In Denmark, the success of the far-right Danish People's Party and the need for the ruling Liberal Party to rely on conservative support in parliament contributed to the country passing harsh new immigration laws in January. France's Socialist government, too, proposed legislation that same month to strip citizenship of dual citizens convicted of terrorism -- an idea that originally came from the country's far-right. While these bills didn't arise solely as a result of the far-right's presence, terror attacks and the refugee crisis have given radical parties an opportunity to push them into the mainstream.

In Hungary, the already nationalist and conservative Fidesz party has been pushed even further to the extreme as a result of rising support for the ultranationalist, anti-refugee Jobbik party.
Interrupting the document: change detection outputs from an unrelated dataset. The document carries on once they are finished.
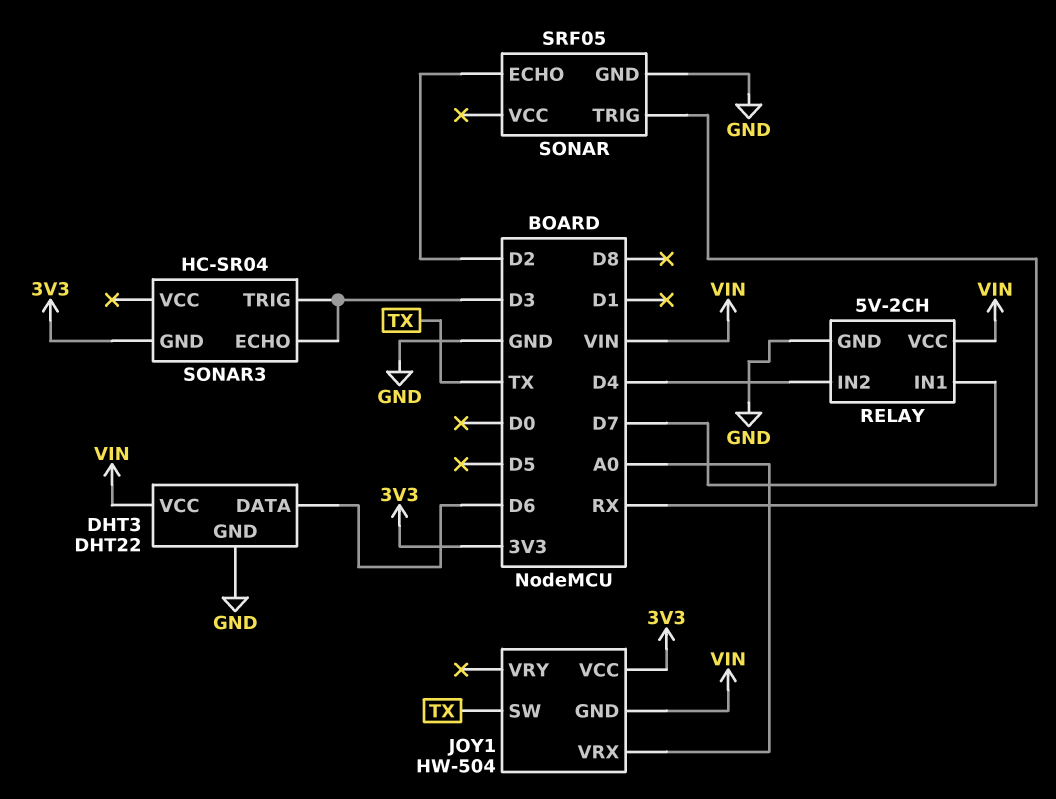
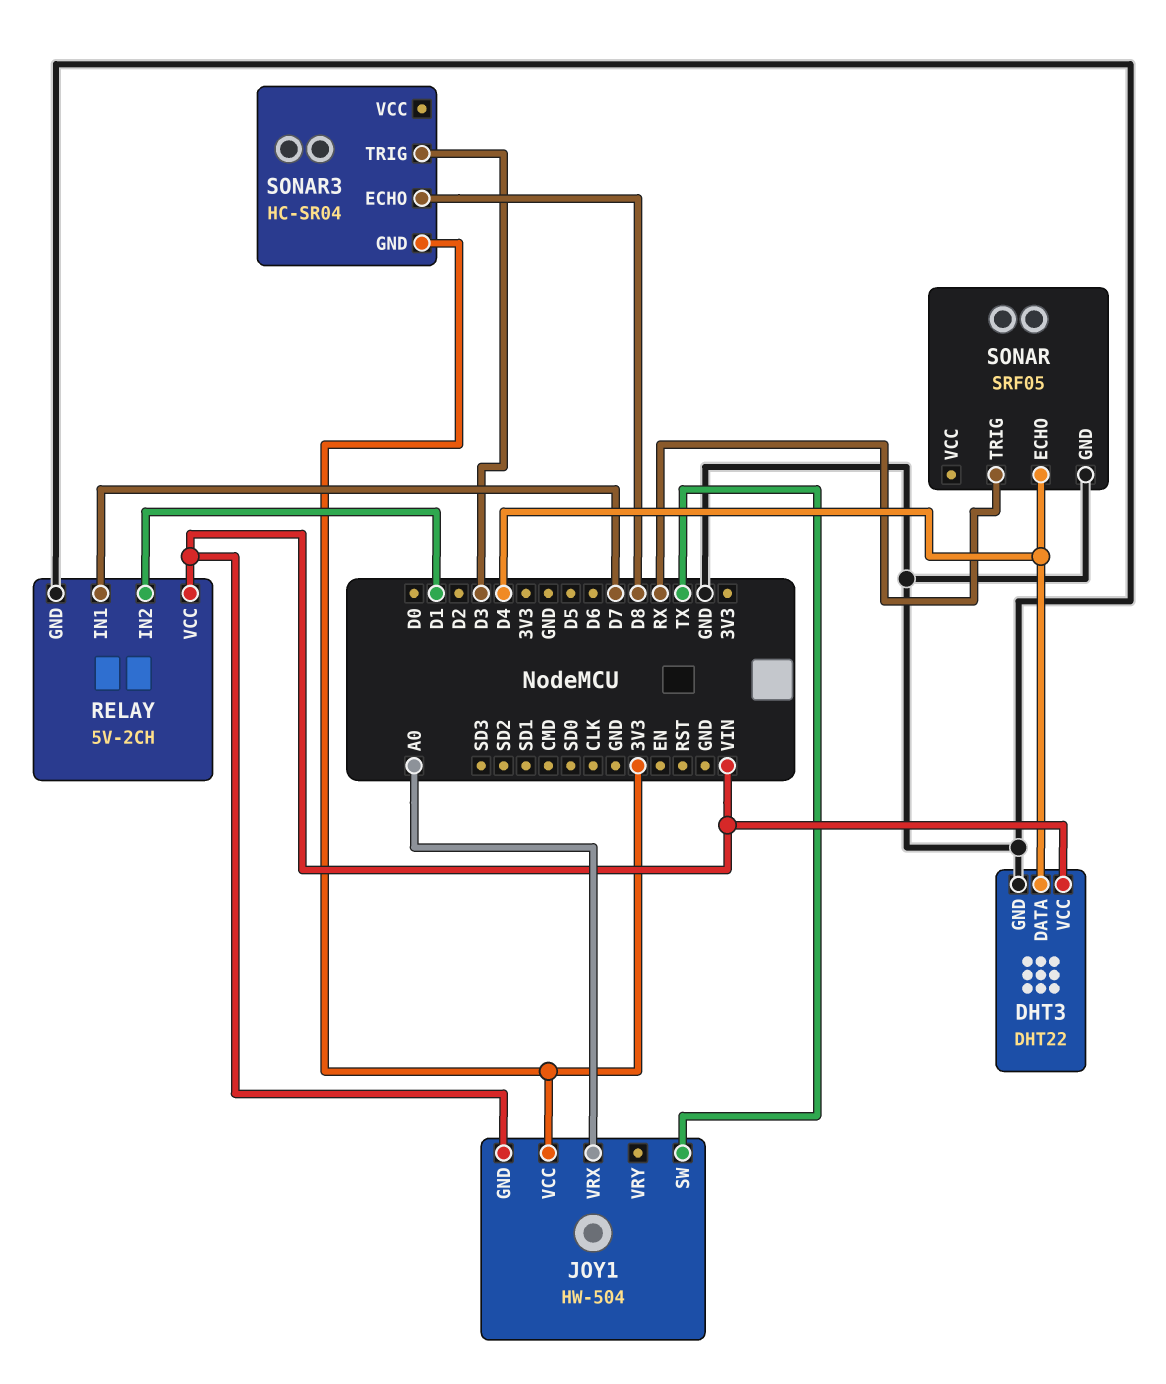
DHT3 pin DATA: D6 -> D4
RELAY pin IN2: D4 -> D1
SONAR pin ECHO: D2 -> D4
SONAR3 pin ECHO: D3 -> D8

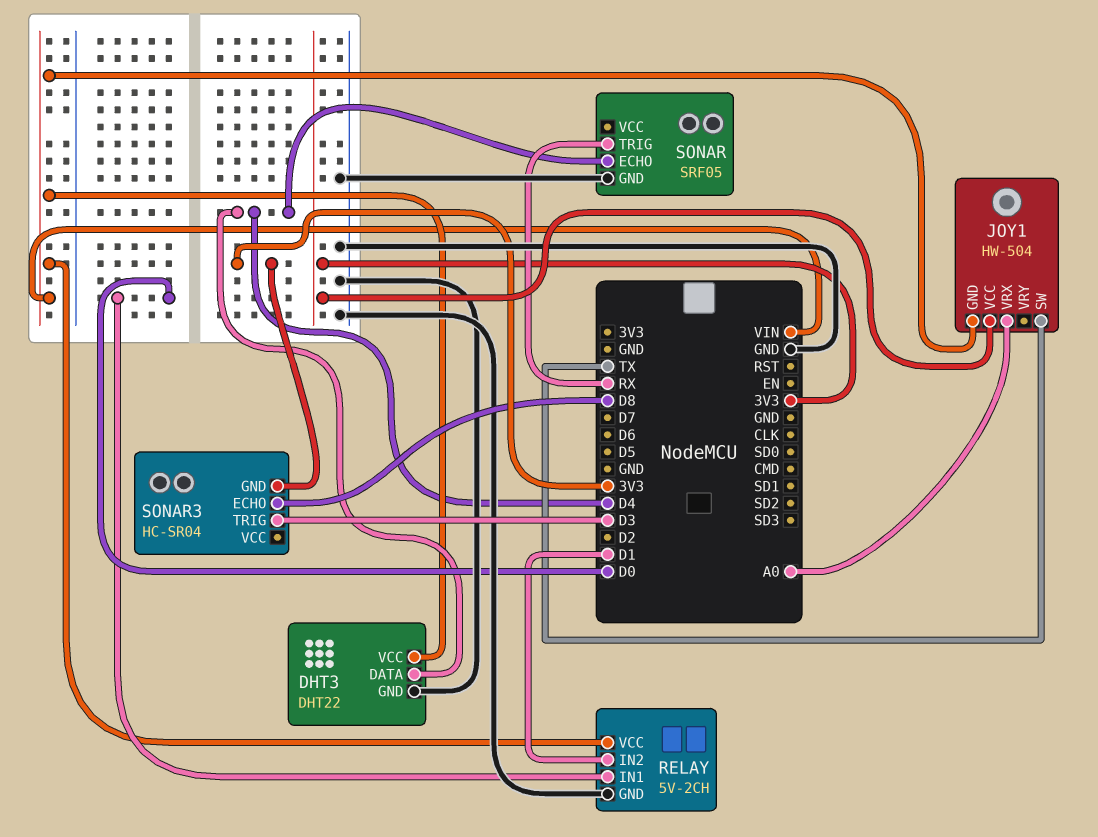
RELAY pin IN1: D7 -> D0

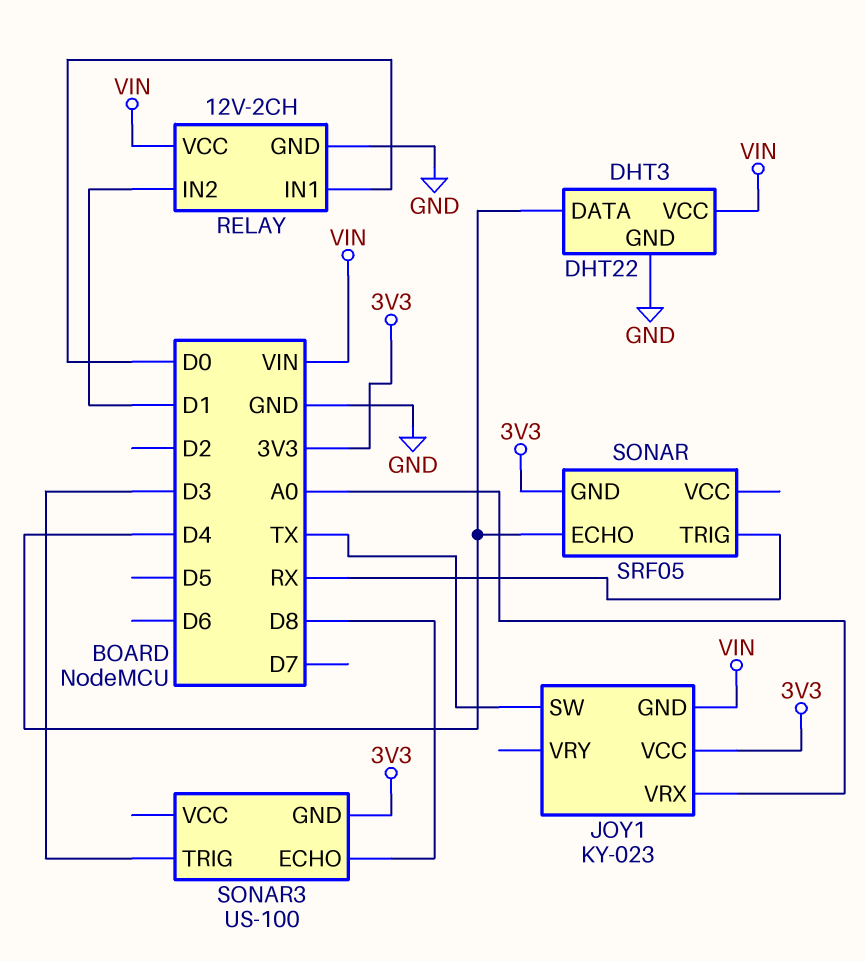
JOY1: HW-504 -> KY-023
RELAY: 5V-2CH -> 12V-2CH
SONAR pin GND: GND -> 3V3
SONAR3: HC-SR04 -> US-100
Jobbik, the largest opposition party, has previously called for Jewish citizens to be put on registration lists. Observers contend that fending off Jobbik is one of the reasons that Hungary's Prime Minister Viktor Orban has taken such an aggressive anti-refugee and anti-EU stance in recent years.

Austria And The Far-Right

Like many of Europe's far-right parties, the Freedom Party has been an active part of its country's politics for decades, and has dictated Austria's political discourse during the peaks of its popular support. Former Nazi SS officers founded the party around 60 years ago, but it wasn't until the 1990s under charismatic leader Jorg Haider that it became a mainstream political contender.
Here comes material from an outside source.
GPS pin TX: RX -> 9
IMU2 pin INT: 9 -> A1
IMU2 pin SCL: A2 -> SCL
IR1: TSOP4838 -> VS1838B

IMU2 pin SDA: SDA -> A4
One of the reasons behind the Freedom Party's breakthrough was an influx of migrants and refugees, who were then leaving eastern bloc countries after the fall of the Soviet Union. Experts say the Freedom Party used similar rhetoric to describe European migrants during the 1990s as it now uses against refugees from the Middle East and Africa.

The Freedom Party used “the fear of young men, the fear of losing jobs, the fear of being ‘overwhelmed’ by masses of foreigners and metaphors -- much like we see now -- of invasion, tsunami and floods," Professor Ruth Wodak, an author on right-wing populism, told The WorldPost.

The party positioned itself early on as a defender of national identity, releasing a popular "Austria First" petition in 1992 that stated "Austria is not an immigration country." The government's response to the Freedom Party's rise, Wodak explains, was to eventually cater to the far-right and implement a number of measures that included restrictive citizenship laws and obligatory German language classes for work permits.

Former Freedom Party leader Jorg Haider, who died in a car crash in 2008.
DIETER NAGL/Getty Images
Former Freedom Party leader Jorg Haider, who died in a car crash in 2008.

The Austrian far-right's latest spike in popularity again comes during a migration crisis, as well as at a time when Europe's anti-EU sentiment is high. While the government initially pursued an open-door policy for Syrian refugees similar to Germany's, it later reversed its decision and closed Austria's borders amid mounting public discontent. This switch in border policy bolstered the Freedom Party's support, observers say, making traditional parties appear to be political opportunists and the far right look like it had been correct to have opposed refugees.

Even though support for the Freedom Party fell just short of getting Hofer elected to the largely ceremonial position of president, his candidacy has undercut the two centrist parties and furthered anti-refugee, anti-EU sentiment in Austria.